Hi Dr. Seeds,
I’m hoping to get your guidance on OCD protocols using a non-SSRI approach. This is personal for me the patient is actually my sister, and she’s very is not open to pharmaceutical treatment.
I started her on DHH-B based on recommendations you have given for anxiety/OCD in the Peptide certification course, and we’ve seen some meaningful improvement less intensity around intrusive thoughts and a bit more emotional flexibility which has been encouraging. That said, it feels like we’re not making enough progress and it is difficult to see her suffering. I want to make sure I’m supporting her as thoughtfully and effectively as possible.
I’d really value your perspective on:
• How you tend to conceptualize OCD at its root (dopamine/glutamate imbalance, serotonin signaling, neuroinflammation, limbic looping, etc.)

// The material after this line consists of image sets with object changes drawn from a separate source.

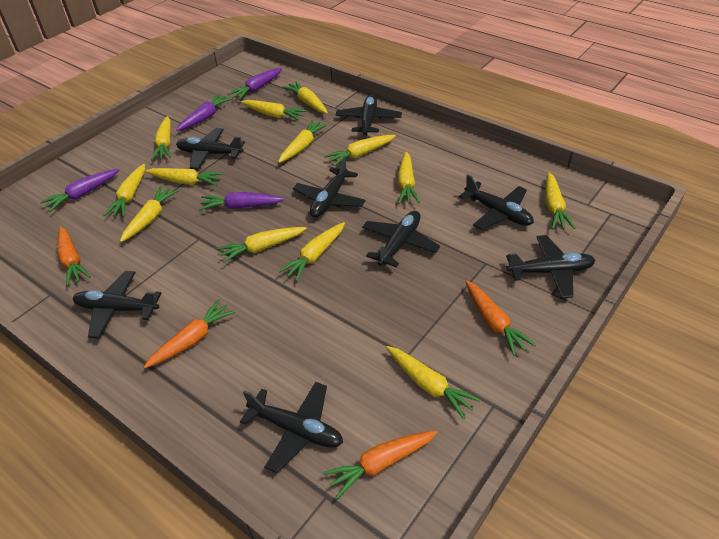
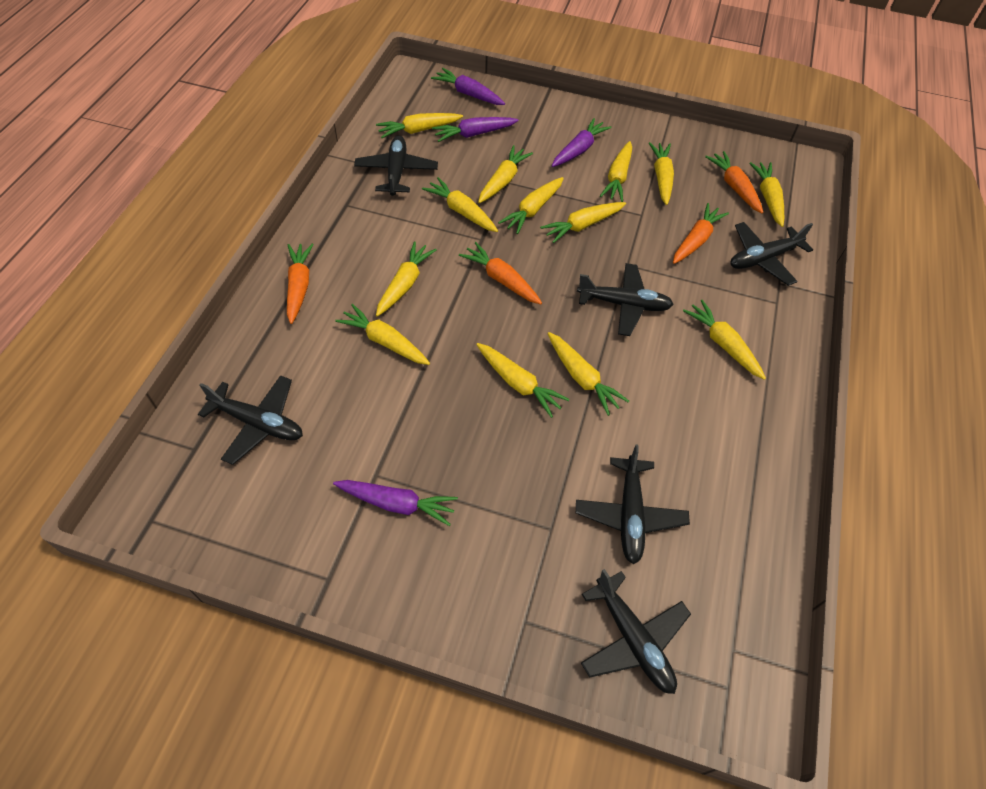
black plane: 8 -> 6

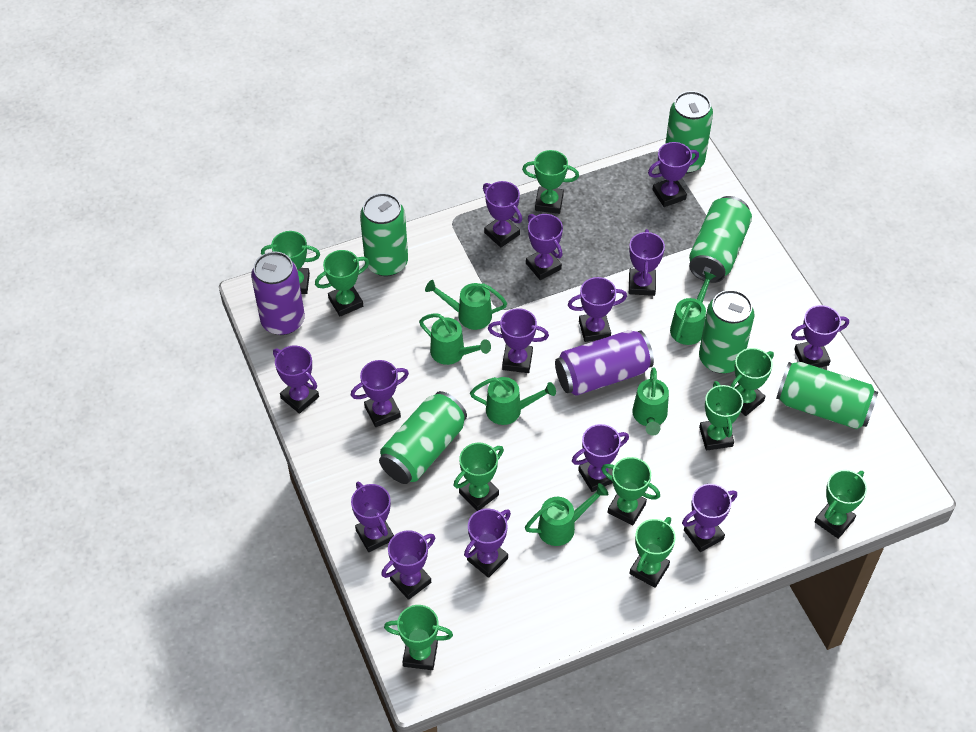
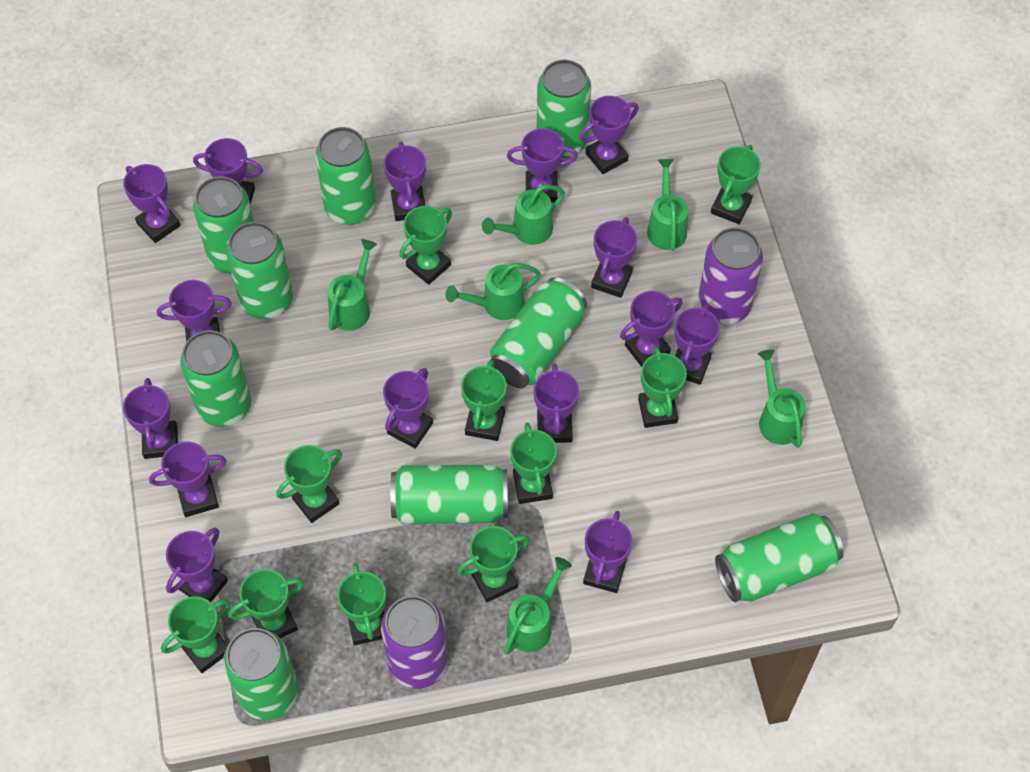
green can: 6 -> 9
purple trophy: 14 -> 15

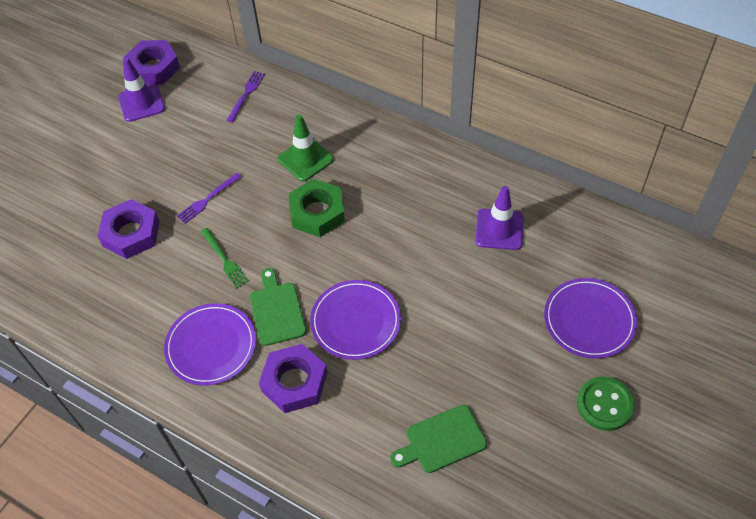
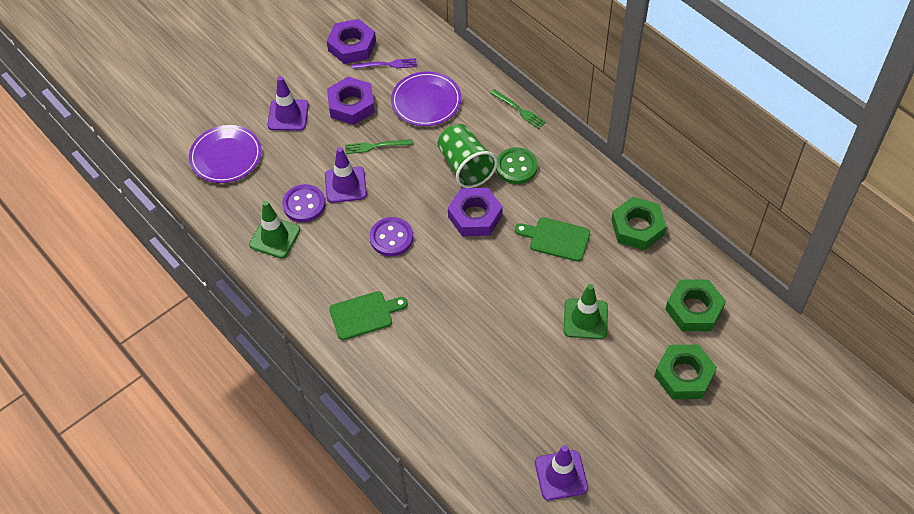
green cup: 0 -> 1
green fork: 1 -> 2
green nut: 1 -> 3
green traffic cone: 1 -> 2
purple button: 0 -> 2
purple fork: 2 -> 1
purple plate: 3 -> 2
purple traffic cone: 2 -> 3

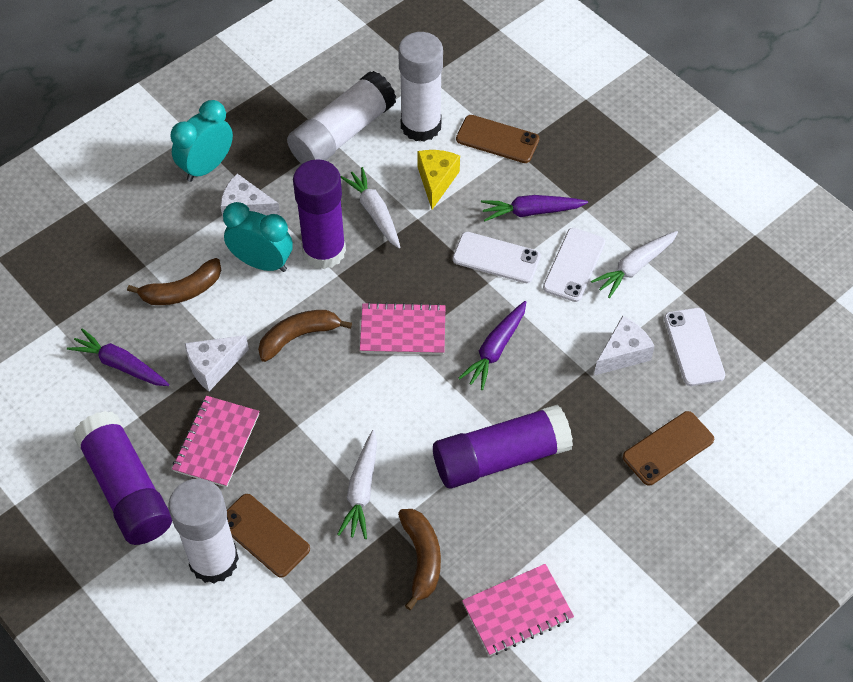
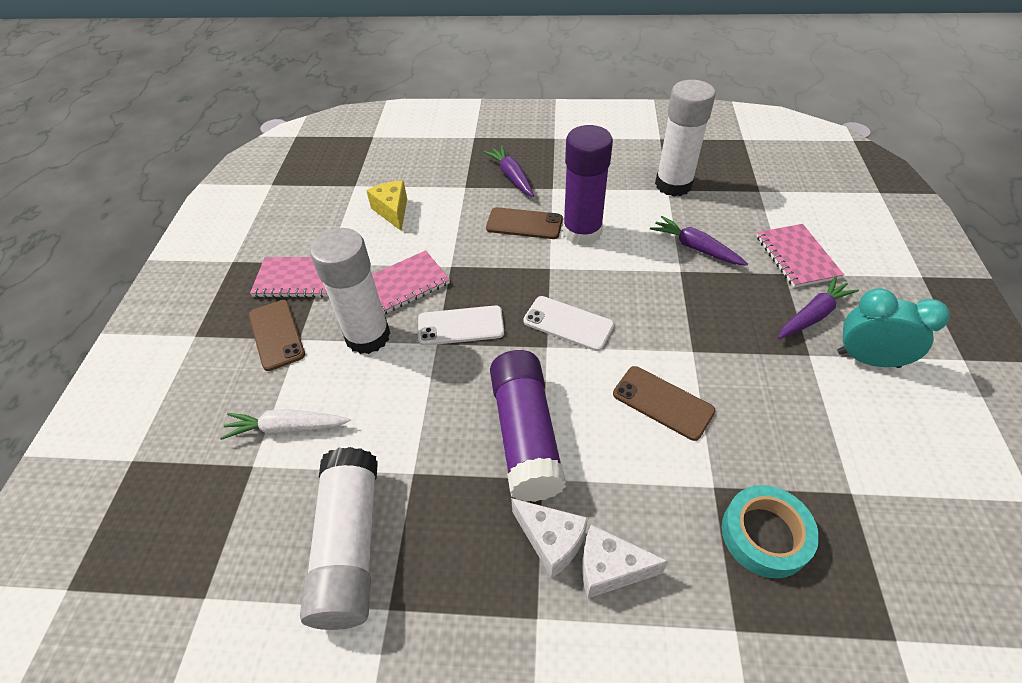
brown banana: 3 -> 0
purple glue stick: 3 -> 2
turquoise clock: 2 -> 1
turquoise tape: 0 -> 1
white carrot: 3 -> 1
white cheese: 3 -> 2
white phone: 3 -> 2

• Where supplements like DHH-B fit mechanistically in OCD and what you commonly layer next
• Whether you typically prioritize GABA support, histamine/mast cell regulation, or gut-brain work early on
• Any labs you find especially helpful in cases like this
• Other natural or functional tools you’ve seen help with intrusive looping and compulsive thought patterns
I am not a fan of SSRI but I fear that nothing else will work. She’s my little sister and this has been a heart breaking ordeal and I genuinely want to do right by her but I also have to respect her wishes when it comes to SSRI.
Thank you for everything you share with this community. I really appreciate your work.